Lo show si muove su una scena essenziale, con pochissimi oggetti, lasciando che a riempire lo spazio siano la fisicità prorompente di Maria e la maschera stralunata di Corrado, ‘quell’altro’ che la accompagna in una resistenza sentimentale che sfida le leggi della logica e del buon gusto.
La dinamica è quella collaudata di due outsider che non si riconoscono nel mondo circostante e, di conseguenza, faticano a riconoscersi persino tra di loro. «Siamo qui per parlare d’amore», ma in realtà il loro sentimento ha ormai superato ogni fase romantica per approdare alla ‘fase Mattarella’: «Il nostro amore è arrivato a quel punto in cui, con tutte le rotture accumulate, se esce un vaffa si inizia a tirare fuori tutti gli arretrati di una vita». Eppure, proprio in questa reciproca e dichiarata incompatibilità risiede la loro forza.
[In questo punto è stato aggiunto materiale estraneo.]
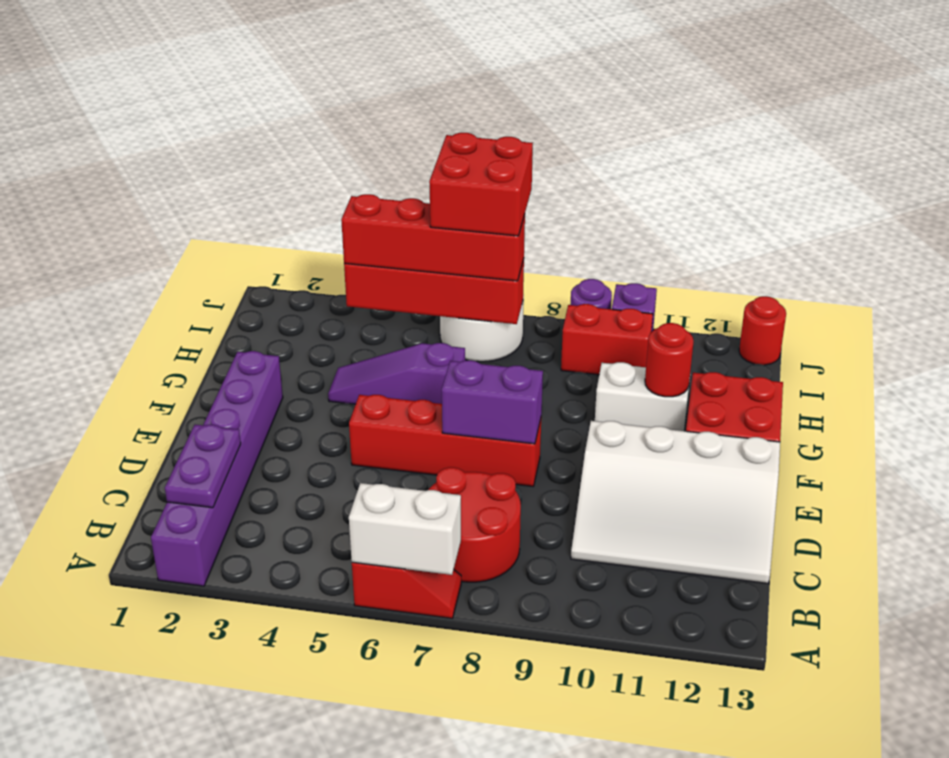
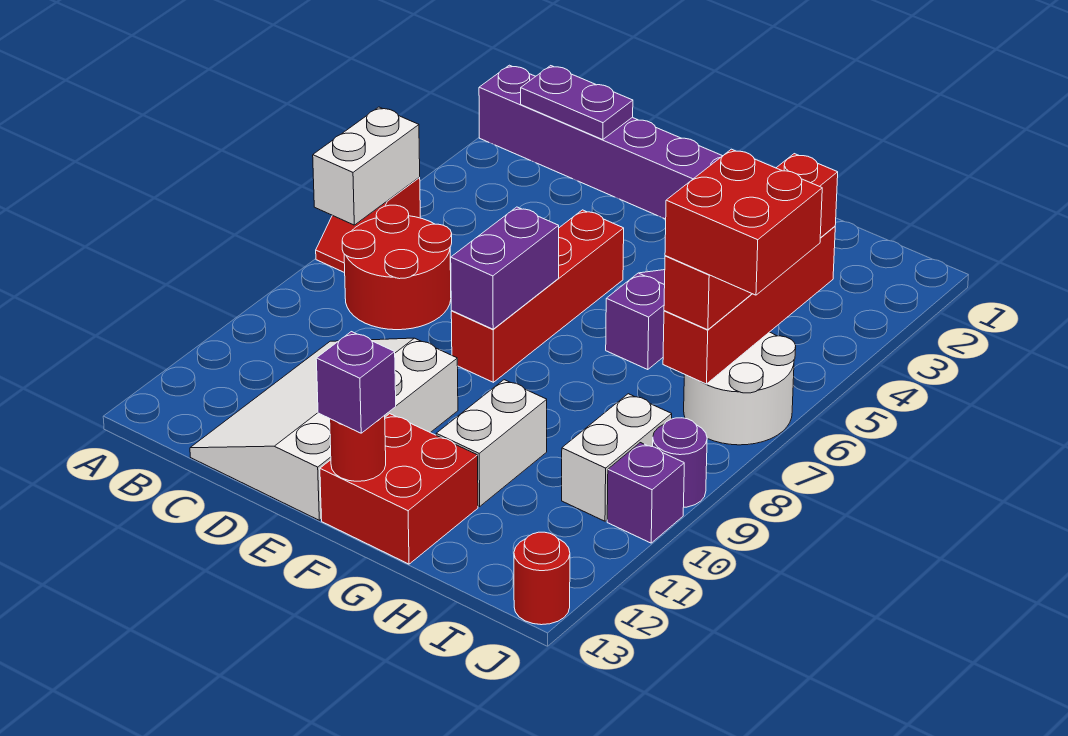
none -> purple brick F13 level 3
red round brick G11 level 2 -> red round brick F13 level 2
red brick I9:I10 level 1 -> white brick I9:I10 level 1

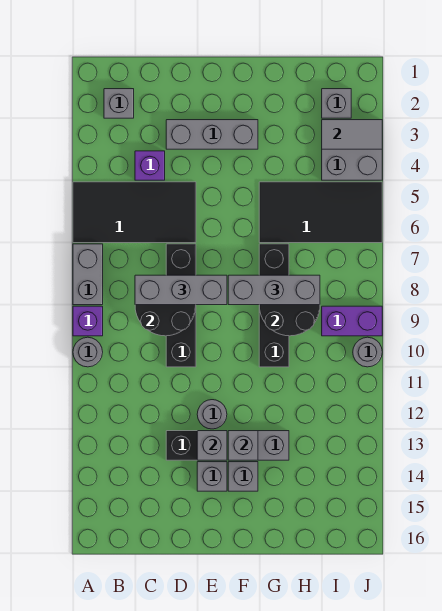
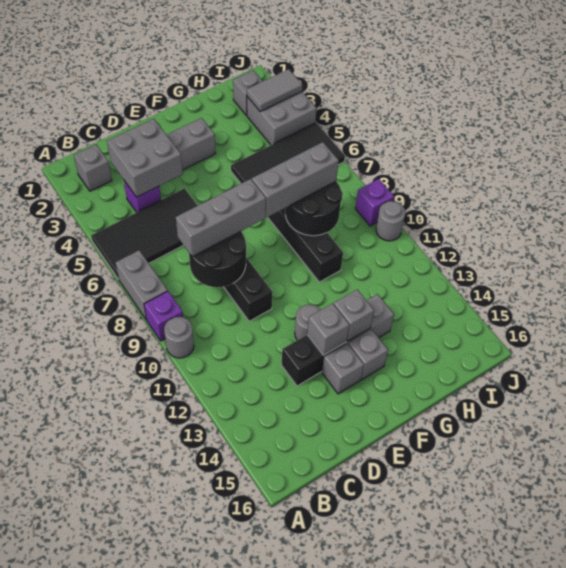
none -> grey brick C3:D4 level 2
purple brick I9:J9 level 1 -> purple brick J9 level 1

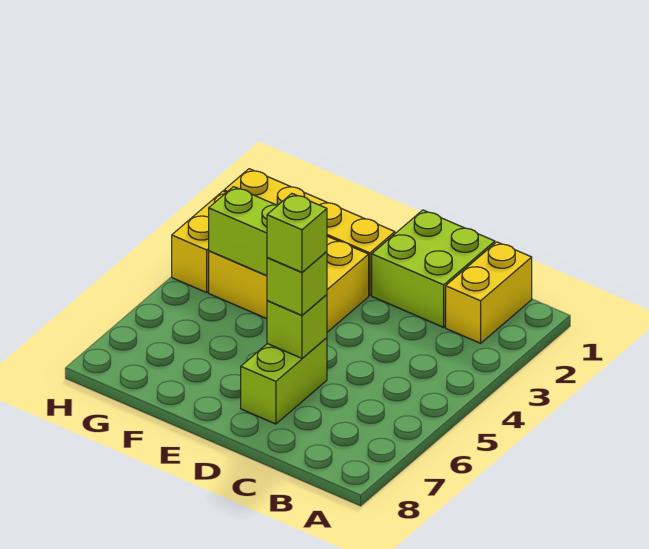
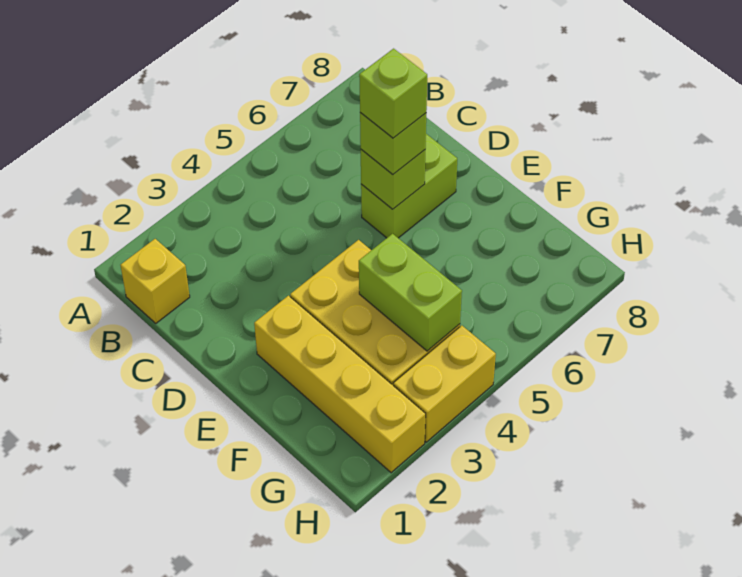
yellow brick B1:B2 level 1 -> yellow brick B1 level 1
lime brick C1:D2 level 1 -> none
Mentre le ‘coppie vip’ crollano — dai Totti e Ilary fino alla saga Fedez e Ferragni — loro restano in piedi per sfinimento o per pura abitudine. E Di Biase scherza: «A Raul Bova dico: anche io ho gli occhi spaccanti!», ricevendo come pronta risposta da Corrado: «E non dico cos’altro spacchi».
Ma durante lo spettacolo c’è spazio anche per l’attualità: «Dare il Nobel per la pace a Trump è come dare il diploma di nutrizionista a Maria», ha scherzato Nuzzo. Tra battute più legate alla sfera sessuale e momenti di autentico smarrimento — al punto che Corrado, travolto dall’emozione, ha finito per dimenticare alcune battute — la durata dello spettacolo non è stata percepita dal pubblico. C’è stato anche spazio anche per una riflessione più amara e necessaria sulla sicurezza di genere. Corrado, smettendo per un attimo i panni del compagno vessato, ha lanciato un messaggio potente: «Se vivessi in un mondo composto da sole donne girerei la sera, di notte, vestita come voglio, da sola, senza paura di essere insultata, tornando a casa semplicemente viva».
In questi scarti continui tra il triviale e il profondo, lo spettacolo gioca e scherza sull’amore e sul matrimonio, concedendosi il lusso di fermarsi a raccontare i disastri che ci circondano. Tra una risata e l'altra, Di Biase si è concessa anche una nota di dolcezza: «Ma nonostante tutto amo ancora quest'uomo», celebrando così l’imperfezione come essenza del loro amore. In definitiva, lo spettacolo di Nuzzo e Di Biase ci ricorda che essere «totalmente incompatibili» non rappresenta un limite all'amore, quanto piuttosto la sua forma più umana: perché il modo di stare insieme, se si accetta il reciproco disastro, alla fine lo si trova sempre.